I was just turning to leave when I heard a low and furtive buzzing to my left. I glanced toward the sound and noticed a tiny shadow flitting randomly between the yellowed vertical blinds. A bee, drawn to the slivers of brightness drifting through the cracked and narrow window. It bumped and thumped repeatedly against the glass, and I wondered how long it had been there. As I watched, it continued to crawl searchingly across the pane; seemingly quite conscious of where it wanted to go, yet incapable of perceiving the thing that blocked its way.
I walked back to my desk, called a few vendors, attended a flurry of meetings. And for whatever reason, that bee never strayed from my thoughts. Even at home, as I drifted to sleep that night, I pictured it struggling away in muted moonlight, mere millimeters from freedom but firmly trapped in place. What an irony, that such an impenetrable barrier would – from such a close distance – remain wholly, completely unseen.

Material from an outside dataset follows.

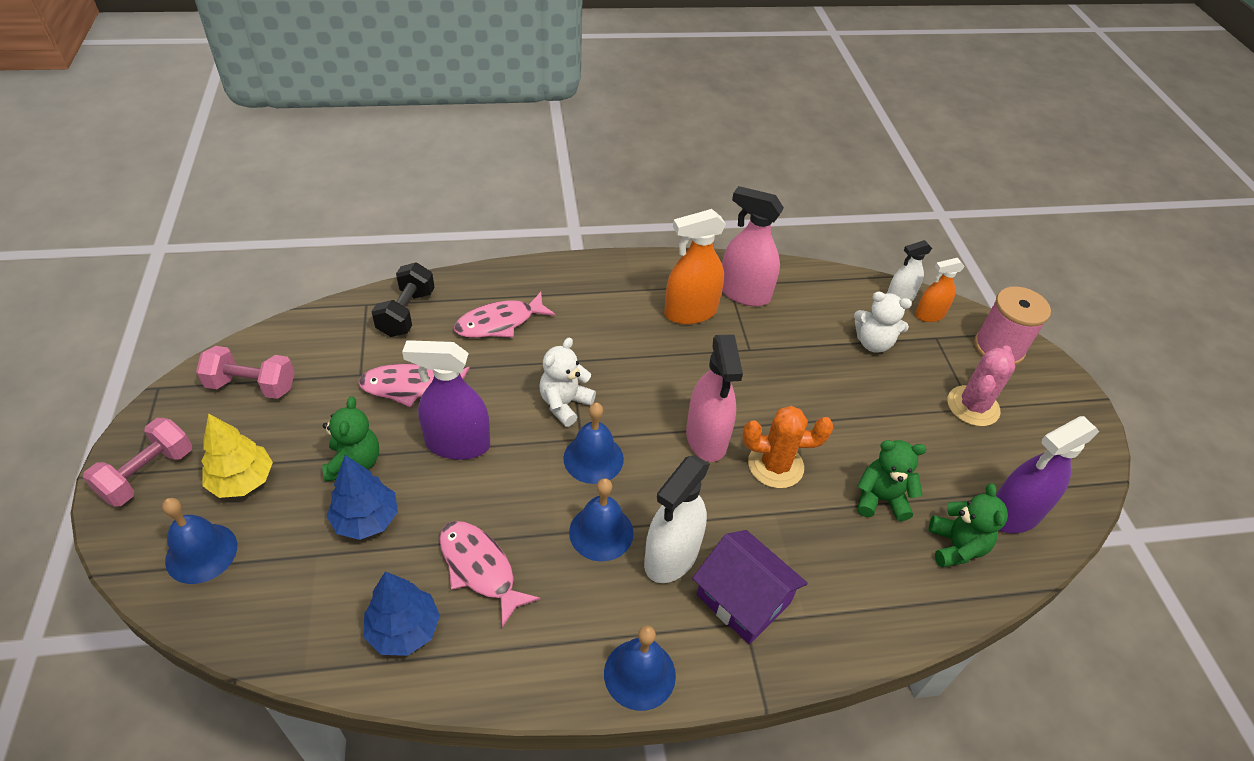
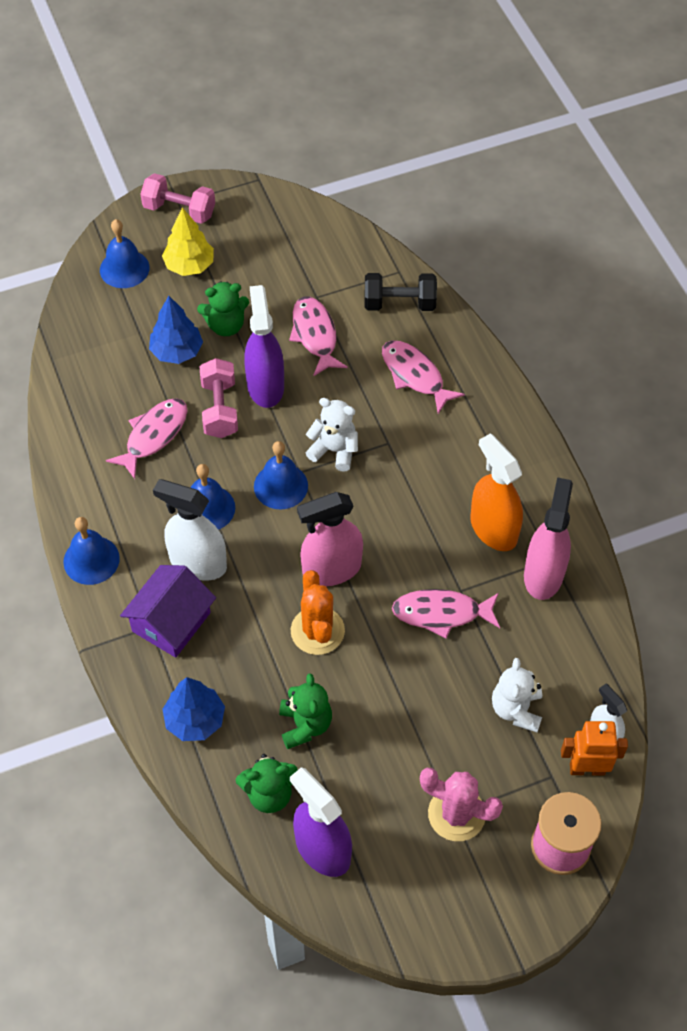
camera: 80 degrees right, 10 degrees up
(252, 385) = (280, 233): pink dumbbell -> pink dumbbell (220, 409)
(404, 630) = (93, 405): blue tree -> blue tree (195, 720)
(771, 368) = (441, 613): none -> pink fish
(929, 315) = (587, 768): orange spray bottle -> orange robot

The next afternoon when I peeked into the file room, the buzzing had ceased entirely and there was no shadowy movement by the window. I sifted my fingers carefully through the blinds, half-expecting a sudden, furious sting. But instead, I spotted a small yellow smudge perched feebly on the sill, wings twitching weakly as I bent to inspect it.
We remained that way for who knows how long, just the bee and me, surrounded by ticking silence. Vaguely, I noted the mingled scents of mildew and moldering paper as I stood and considered. And then I quietly hunted around, finally coming up with an unused file folder and an ancient-looking pencil cup. I bent down, and regarded the bee, and the first thought that came to my mind emerged in a hushed half-whisper: “Will you let me help you?”
And just a few minutes later, I leaned out the back door and lifted the inverted cup. The bee sat uncertainly for a moment, buzzing softly amidst the familiar summer sounds of cicadas and chattering sparrows. And then, just like that, it floated off and up and away.
I thought about the shock of sudden brightness after spending so long in shadow, the invisible wafer-thin power of substance against repetitive effort, the impact of size and perspective. And as I walked back inside, I considered paths unexplored, obstacles unaccounted for, and the mystery of hands unseen.